Here is another example:

`madhavaSums() # using the default value`

`## [1] 4.000000 2.666667 3.466667 2.895238 3.339683 2.976046 3.283738 ## [8] 3.017072 3.252366 3.041840`

And another:

`madhavaSums(n = 20)`

`## [1] 4.000000 2.666667 3.466667 2.895238 3.339683 2.976046 3.283738 ## [8] 3.017072 3.252366 3.041840 3.232316 3.058403 3.218403 3.070255 ## [15] 3.208186 3.079153 3.200366 3.086080 3.194188 3.091624`

(*)

**The Subtraction Game.**In this game there are two players, A and B, and a pile of \(n\) pebbles. The players take turns removing pebbles from the pile. On each turn, a player can take either one or two pebbles. The players who takes the last pebble wins the game.It turns out that one of the players has a winning strategy. If the initial number of pebbles is a multiple of 3, then player who goes second has a winning strategy, whereas if the initial number of pebbles is not a multiple of 3 then the player who goes second has the winning strategy.

The idea for the winning strategy comes from the following observations:- If there are 3 pebbles left and it’s the other player’s turn, then you will win. Why? Because after the other player removes pebbles there will be either 1 or 2 pebbles left. In either case you will be able to take the last pebble.
- If there are 6 pebbles left and it’s the other player’s turn, then you will win. Why? Because after the other player removes pebbles there will be either 4 or 5 pebbles left. In either case on your turn you will be able to reduce the number of pebbles to 3. The game is now in the state of the previous bullet item, where we know that you will win.
- If there are 9 pebbles left and it’s the other player’s turn, then you will win. Why? Because after the other player removes pebbles there will be either 7 or 8 pebbles left. In either case on your turn you will be able to reduce the number of pebbles to 6. The game is now in the state of the previous bullet item, where we know that you will win.
- And so on, for 12 left, 15 left, 18 left, etc.

As long as the number of pebbles left is a multiple of 3 and it’s the other player’s turn, you will win!

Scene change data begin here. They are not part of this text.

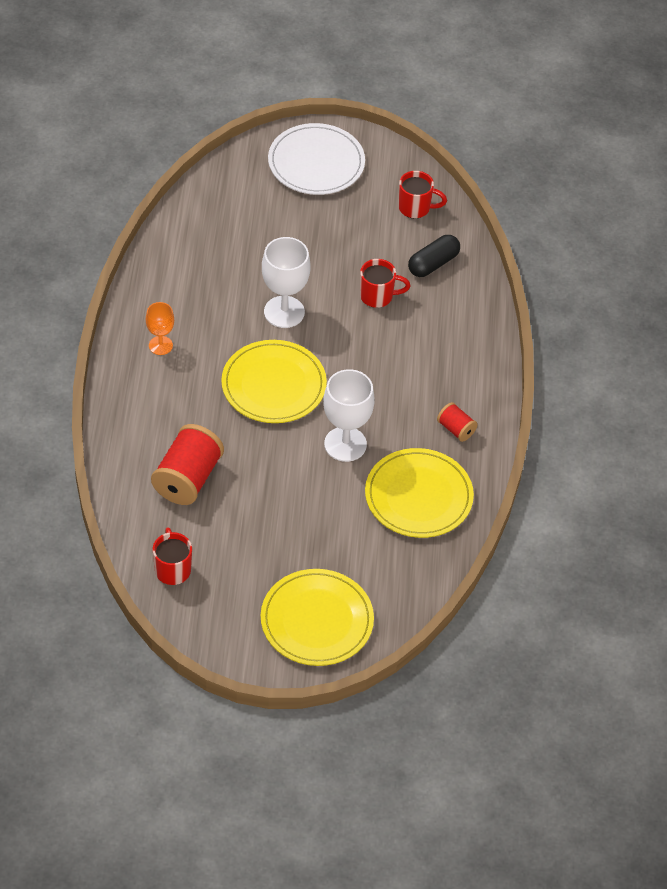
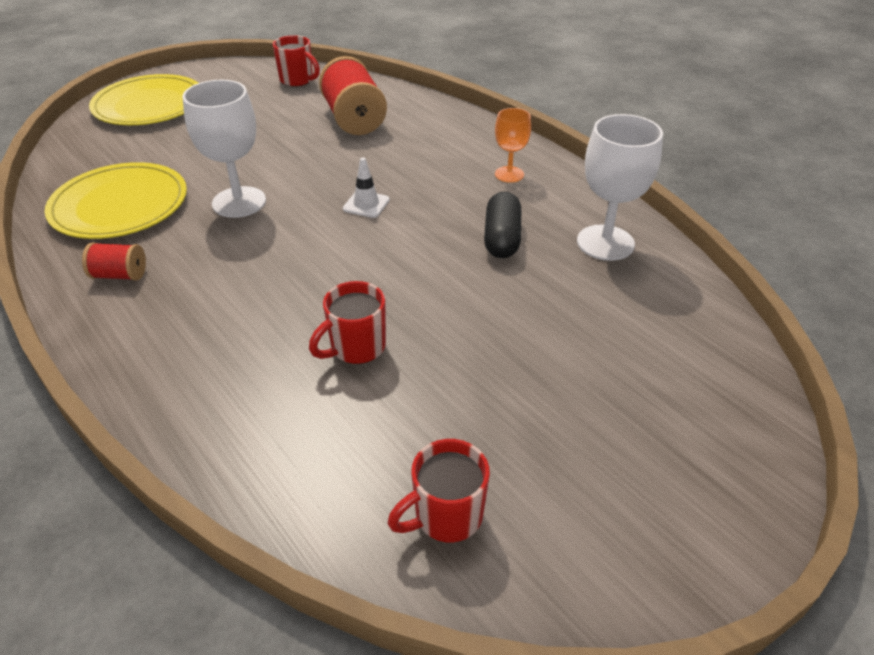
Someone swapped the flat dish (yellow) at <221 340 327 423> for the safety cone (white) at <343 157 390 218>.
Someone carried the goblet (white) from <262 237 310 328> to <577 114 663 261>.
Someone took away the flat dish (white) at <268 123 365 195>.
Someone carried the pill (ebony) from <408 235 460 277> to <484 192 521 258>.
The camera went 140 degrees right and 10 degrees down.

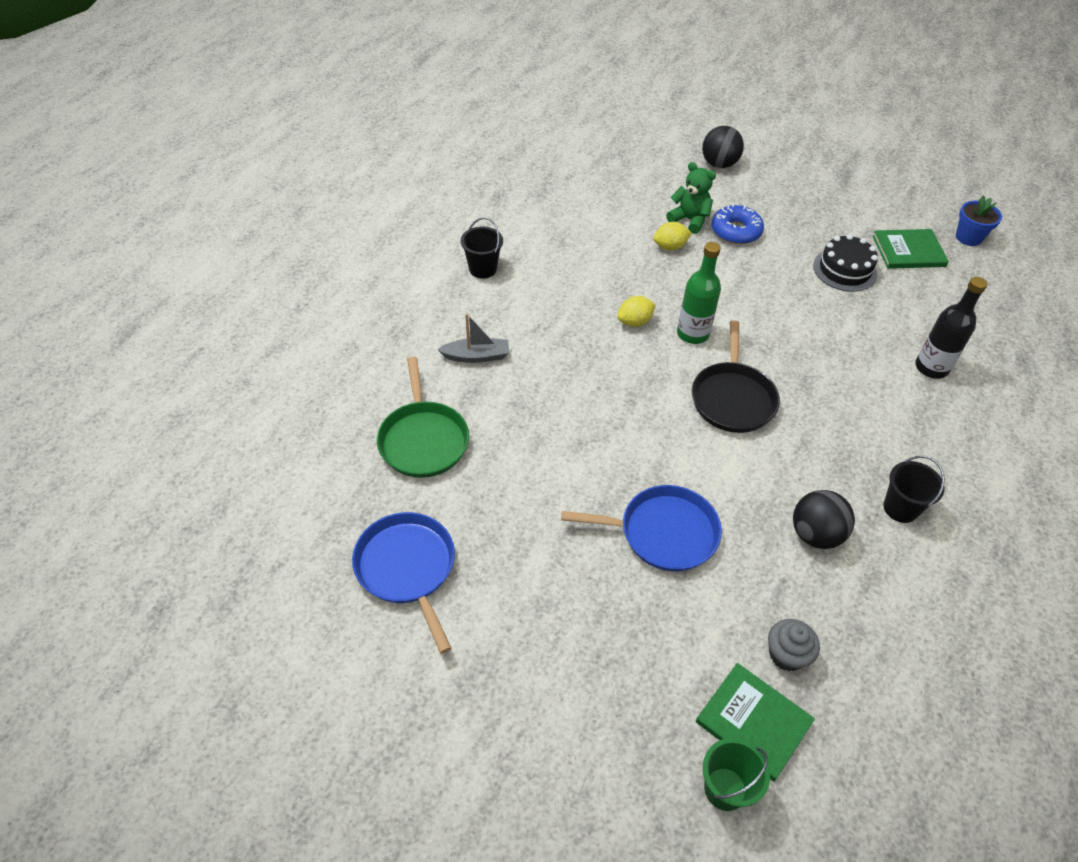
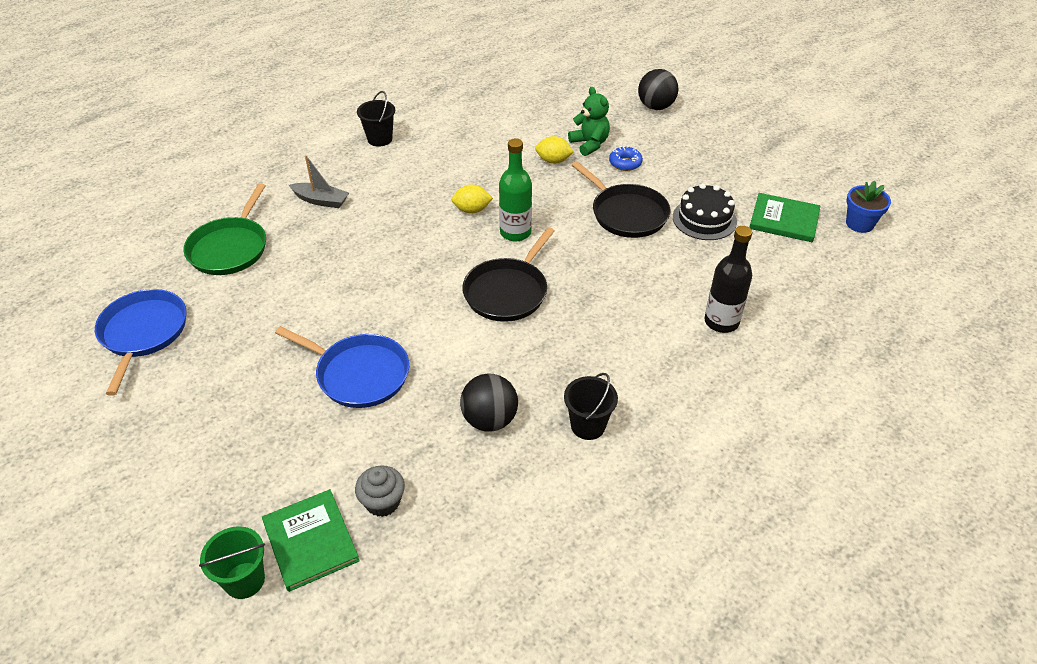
Someone scaled the glazed donut (royal blue) at <712 204 764 244> by 0.66.
Someone put down the skillet (ebony) at <572 161 670 238>.
The camera went 25 degrees right and 5 degrees down.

In this problem your task is to write a function called`subtraction()`

that will play the Subtraction Game with a user. The function should take two parameters:`n`

: the number of pebbles to begin with. The default value should be 12.`userFirst`

: a logical parameter that indicates whether the user or the computer plays first. The default value should be`TRUE`

, meaning that the user goes first.

Each time the computer plays it should announce how many pebbles it removed, and how many are left. When there are no pebbles left the computer should say who won and then quit the function.

The function should play optimally for the computer:- if at the outset the computer has a winning strategy, then the computer should follow it and win.
- if at the outset the user has a winning strategy then the computer watch for opportunities to win if the user departs from her winning strategy.